Global cargo demand plunges; African airlines post 8% increase: IATA
The International Air Transport Association (IATA) released data for global air freight markets showing that demand, measured in freight tonne-kilometers (FTKs) contracted by 3.9 percent in August 2019, compared to the same period in 2018.
October 09, 2019: The International Air Transport Association (IATA) released data for global air freight markets showing that demand, measured in freight tonne-kilometers (FTKs) contracted by 3.9 percent in August 2019, compared to the same period in 2018. This marks the tenth consecutive month of year-on-year decline in freight volumes, the longest period since the global financial crisis in 2008.
African carriers posted the fastest growth of any region in August 2019, with an increase in demand of 8 percent compared to the same period a year earlier.
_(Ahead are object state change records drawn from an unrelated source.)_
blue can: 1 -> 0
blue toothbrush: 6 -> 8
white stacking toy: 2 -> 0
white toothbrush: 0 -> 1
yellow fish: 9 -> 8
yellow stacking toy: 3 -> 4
This continues the upward trend in FTKs that has been evident since mid-2018 and makes Africa the strongest performer for the sixth consecutive month. Capacity grew 17.1 percent year-on-year. Strong trade and investment linkages with Asia have underpinned a double-digit increase in air freight volumes between the two regions over the past year. China recently confirmed a further $60 billion investment into the continent.
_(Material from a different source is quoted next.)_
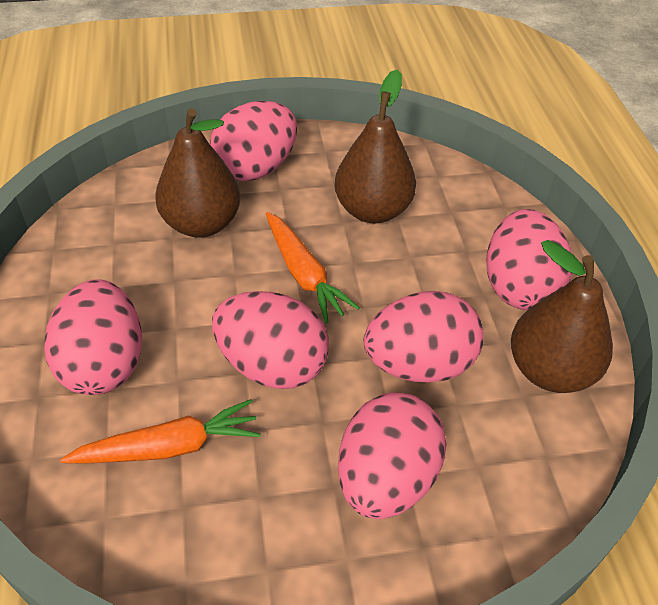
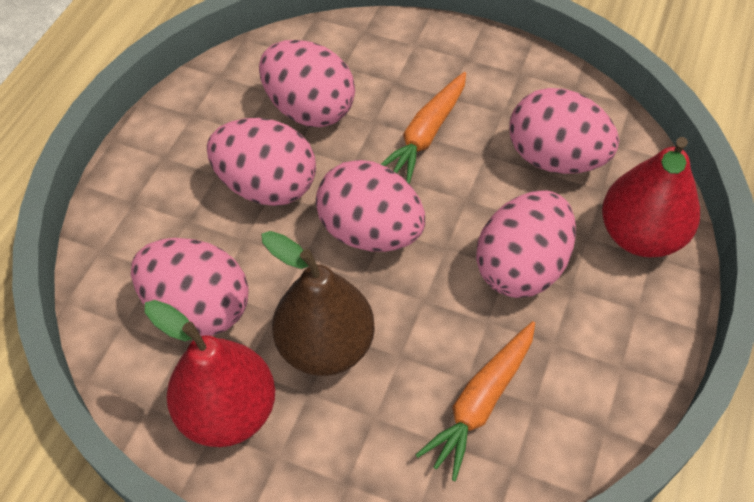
brown pear: 3 -> 1
red pear: 0 -> 2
Freight capacity, measured in available freight tonne kilometres (AFTKs), rose by 2 percent year-on-year in August 2019. Capacity growth has now outstripped demand growth for the 16th consecutive month. Air cargo continues to face strong headwinds from the intensifying trade war between the US and China, as well as weakness in some of the key economic indicators and rising political uncertainties worldwide. Global trade volumes are 1 percent lower than a year ago.
Asia-Pacific airlines saw demand for air freight contract by 5 percent in August 2019, compared to the same period in 2018. The US-China trade war along with the slowdown in the Chinese economy has significantly impacted this region. The temporary shutdown of Hong Kong International Airport - the largest cargo hub in the world added additional pressure. With the region accounting for more than 35 percent of total FTKs, this performance is the major contributor to the weak industry-wide outcome. Airfreight capacity increased by 2.3 percent over the past year.
North American airlines saw demand decrease by 2.4 percent in August 2019, compared to the same period a year earlier. Capacity increased by 1.3 percent. The US-China trade war and falling business confidence continue to weigh on the region's carriers. Freight demand has contracted for the largest routes between Asia and North America, where seasonally-adjusted volumes are down almost 5 percent compared to their level in July 2018.
European airlines posted a 3.3 percent decrease in freight demand in August 2019 compared to the same period a year earlier. Weaker manufacturing conditions for exporters in Germany, softer regional economies, and ongoing uncertainty over Brexit have impacted the recent performance. Capacity increased by 3.3 percent year-on-year.
|August 2019 (% year-on-year)||World share1||FTK||FLF (%-PT)2||FLF (LEVEL)%3|
1 % of industry FTKs in 2018 2 Year-on-year change in load factor 3 Load factor level
Middle Eastern airlines' freight volumes decreased 6.7 percent in August 2019 compared to the year-ago period. This was the sharpest drop in freight demand of any region. Capacity decreased by 0.8%. Escalating trade tensions, the slowing in global trade and airline restructuring have impacted the region's performance since the fourth quarter of 2018. Economic uncertainty from oil price volatility among the region's oil-reliant markets has added additional pressure.
Latin American airlines experienced an increase in freight demand in August 2019 of 0.1 percent compared to the same period last year and a capacity decrease of 2.9 percent. Low economic growth compounded by the US-China trade war and political instability in some countries has impacted the region's performance. Recent currency volatility in the region's key economies have also contributed.
Trade-in emerging countries has been underperforming that of advanced nations throughout most of 2019. This is due to the higher sensitivity of the emerging economies to trade tensions, rising political instability and sharp currency depreciation in some of the key emerging markets.
Global export orders continue to fall. The global purchasing managers index (PMI) remains in contraction territory. It's tracking of new manufacturing export orders has pointed to falling orders since September 2018. And for the second month in a row, all major trading nations reported falling orders.
"The impact of the US-China trade war on air freight volumes was the clearest yet in August. Year-on-year demand fell by 3.9 percent. Not since the global financial crisis in 2008 has demand fallen for 10 consecutive months. This is deeply concerning. And with no signs of a dtente on trade, we can expect the tough business environment for air cargo to continue. Trade generates prosperity. Trade wars don't. That's something governments should not forget," said Alexandre de Juniac, IATA's director general and CEO.